Many of the people who contact me have not personally been involved in an accident, but are concerned about a friend or relative who was.  They want to know how to help. Here are a few tips.

First, I do not recommend pushing the individual to talk about the accident. If he or she wants to tell you what happened, you can listen with compassion and support. If he’s not ready, that’s okay. If you think your friend wants to talk, but is concerned about upsetting you, signal your readiness to listen without judgment, or offer a referral to a therapist or counselor trained to deal with trauma. Other well-meaning advice that is not always helpful — “You have to get back behind the wheel as soon as possible,” “You should resume your daily routine as soon as possible,” “You need to let your feelings out,” “Let me give you a sleeping pill (or buy you a drink),” “I don’t believe in true accidents — this must have happened for some reason.”  My advice — be careful with advice!

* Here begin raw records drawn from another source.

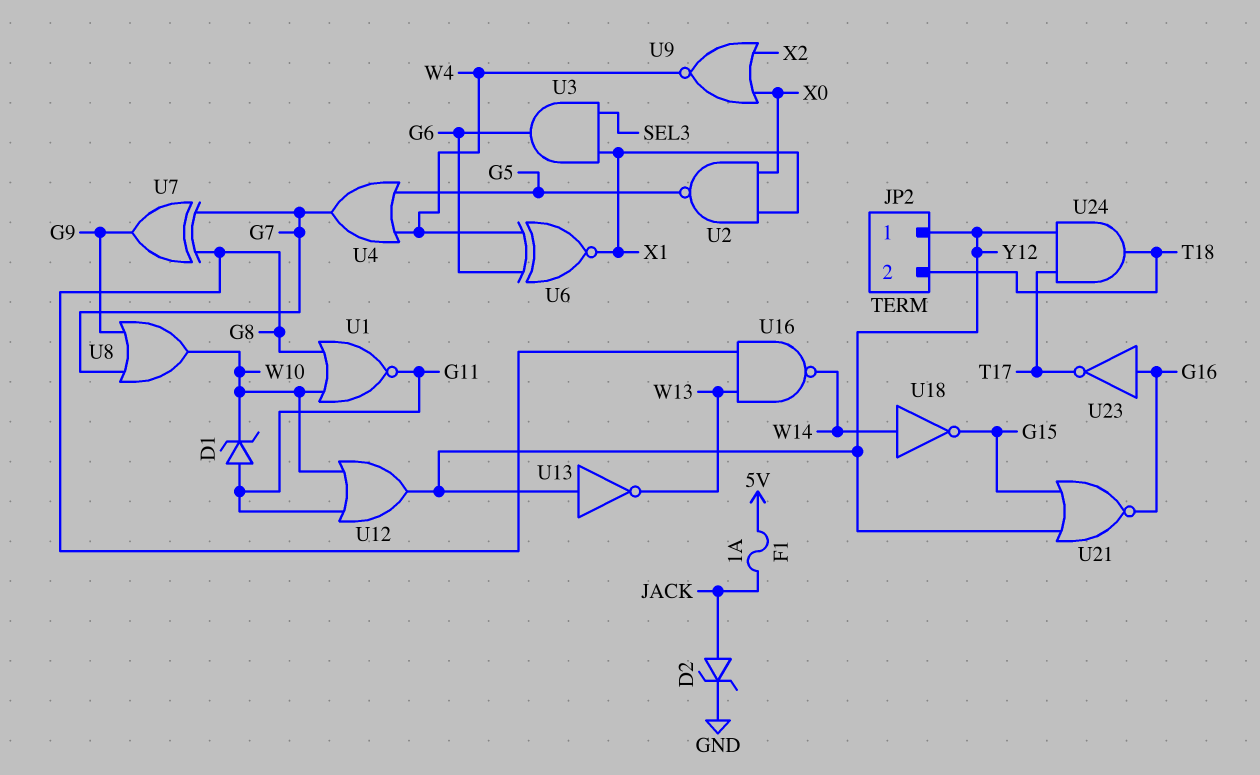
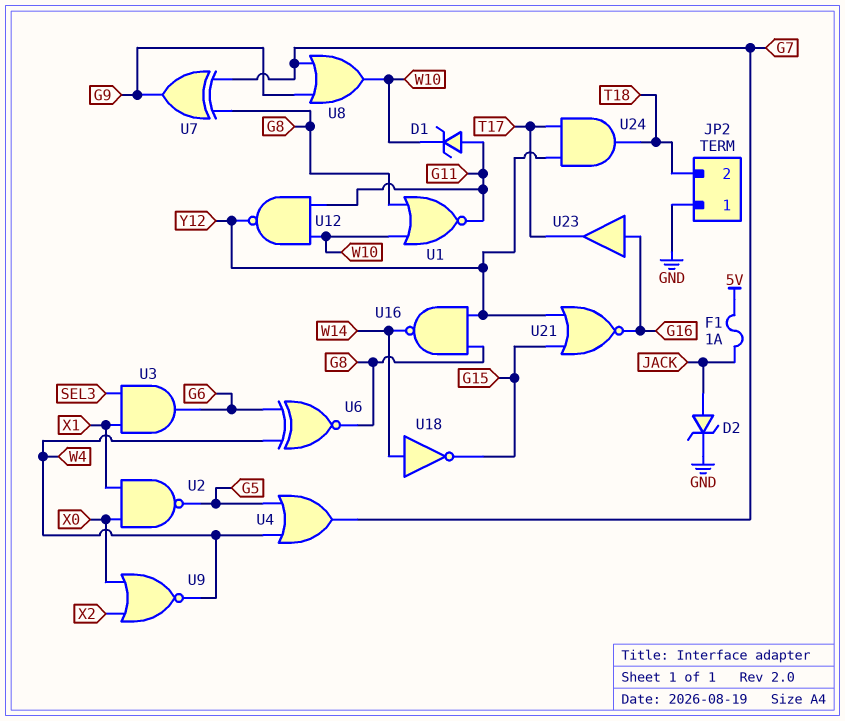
JP2 pin 1: Y12 -> GND
U6: XNOR (in G6, in W4, out X1) -> XNOR (in G6, in W4, out G8)
U12: OR (in G11, in W10, out Y12) -> NAND (in G11, in W10, out Y12)
U13: NOT (in Y12, out W13) -> none
U16: NAND (in G8, in W13, out W14) -> NAND (in G8, in Y12, out W14)
U23: NOT (in G16, out T17) -> buffer (in G16, out T17)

Second, offer tangible assistance. Let your friend know that you are available to help with transportation, baby-sitting, and errands. Bring a meal over. The routine chores of life can feel overwhelming after a serious accident. It may even be helpful to — gently — offer to accompany your friend to a lawyer’s or doctor’s office, since your friend may find that memory and analytical abilities are worse than usual.

Third, if your friend was drinking or otherwise impaired at the time of the accident, this is the time to encourage him or her to seek treatment. You might want to consult with a therapist or addiction specialist about how to approach this. While it’s important to offer love and support, it’s equally important not to collude in denying a serious problem.

Finally, let your friend or relative know that you love him/her and that the accident doesn’t change your feelings for them. You can do this verbally, in a note, or with a big hug.

Please comment– what did you say or do that was most helpful to the person in your life who caused an accident? And, for CADIs reading this, what did friends and family members offer after the accident that was most helpful to you?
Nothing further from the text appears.